I’ve offered them my books and Christmas cards as recently as last year even though it was against the law (for their own safety) and they took them and thanked me for them. However, I’m not going to keep praising them either. I do believe when we speak of police officers we do forget these people who are actually protecting and serving us, but more on that later. My point is police officers are people too. They are humans and like my attackers, they too have friends, families and people who love them.


As human beings they, too, can and absolutely do make mistakes all the time, just like the rest of us.


Just like the rest of us , they, too, are underpaid. Their training is solely based on survival skills, so of course they go into situations thinking they’re going to die, and of course everytime they are out, they’re pretty sure everyone is out to get them. That’s what they’re taught.

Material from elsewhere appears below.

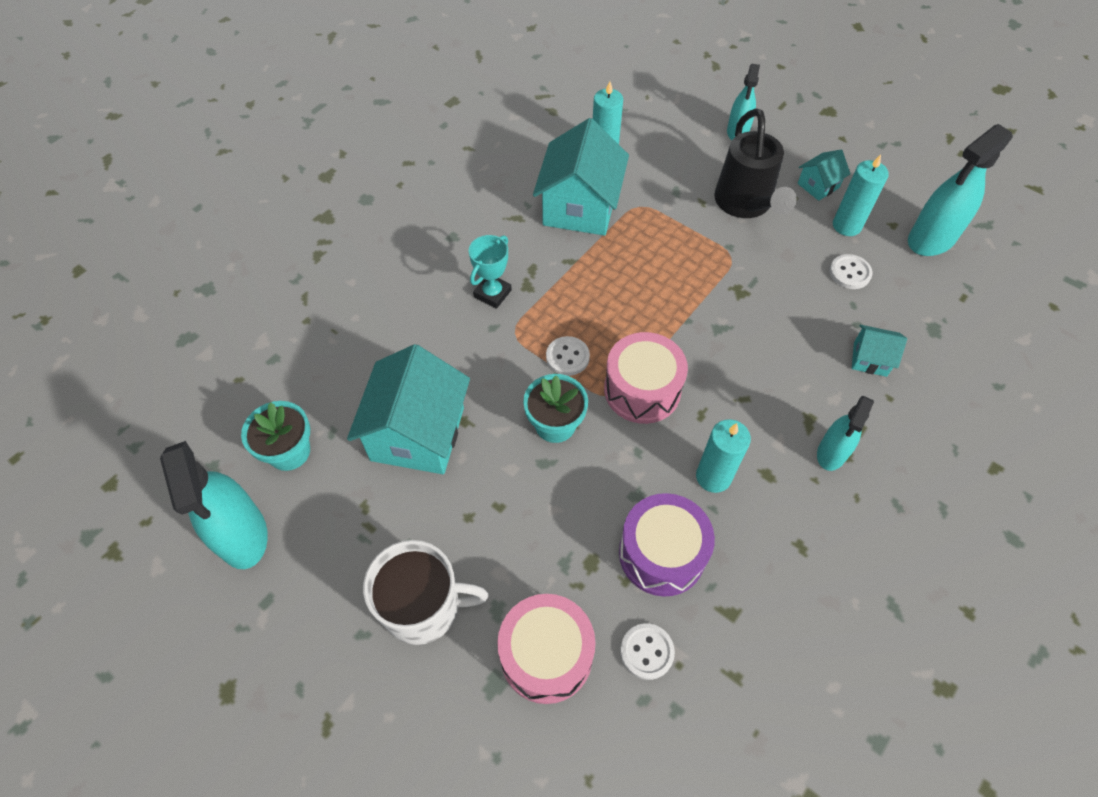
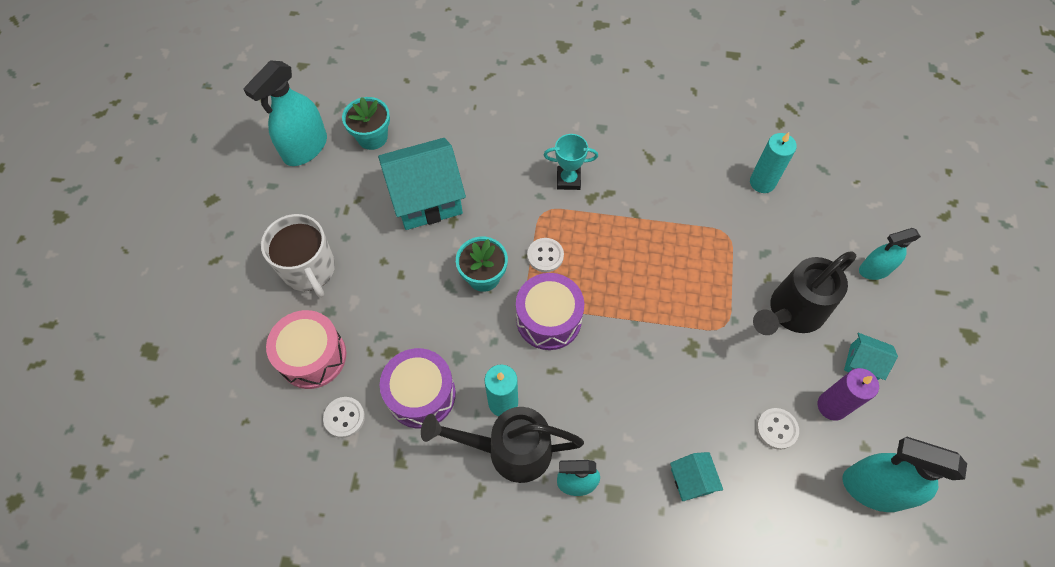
camera: 60 degrees right, 5 degrees up
(580, 207) = (692, 193): turquoise house -> none
(642, 390) = (548, 319): pink drum -> purple drum
(770, 496) = (510, 450): none -> black watering can
(847, 225) = (832, 406): turquoise candle -> purple candle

If you add that to the systematic racism of which they’re also just pawns, most officers do really believe that black people are dangerous and are threats to their lives.

This is where bringing meditation to our law officers can be very beneficial to all. Meditation helps you develop compassion. It helps you see beyond the physical aspect of reality and see the others as just flesh and bones with families and friends just like you. Mediation helps develop concentration, useful when you’re facing a perceived danger. Meditation can actually help you figure out what the actual threat is. This way we can save lives, and my story is proof of it.


Meditation helps you also cultivate love. This is important because when facing great danger, whether or not the danger is real, because the thought of losing those loved ones can be very helpful in the decision of taking someone’s life. Who knows? They might hear loved ones’ voices too.


(Clearly if you shoot someone for just being in their home, or sitting on one’s neck until they die, you absolutely deserve and should be in prison.)

We could absolutely keep advocating to defund the police (defunding the police does not mean abolishing it). Many get this confused. Defunding means to transfer some of their funds to other agencies. We have tried that in the past, and it didn't work.


When we talk of defunding the police, we do not take into account the majority of police officers who are solving murders and stopping crimes. We’re not thinking about that part of the department that is constantly working to prevent and stop terrorist attacks. We’re not thinking about the ones who are actually serving and protecting us. And that takes a lot of money. Avoiding another 9/11 requires sophisticated technology and manpower, making sure we wake up everyday and go to our favorite restaurants or bars without the slightest worry or care costs a lot of money to the city, to the police department.


But, there is also, of course, a lot of framing in criminal investigation and more.


My point is, defunding the police will not stop the bad officers from continuing to take innocent lives. Our problem lies in human behaviour that hasn't changed in hundreds of years. That’s what we need to target, and what meditation can help us achieve. It’s free, and there will be absolutely no need to give the police department more money, or to defund anything. Meditation is the answer.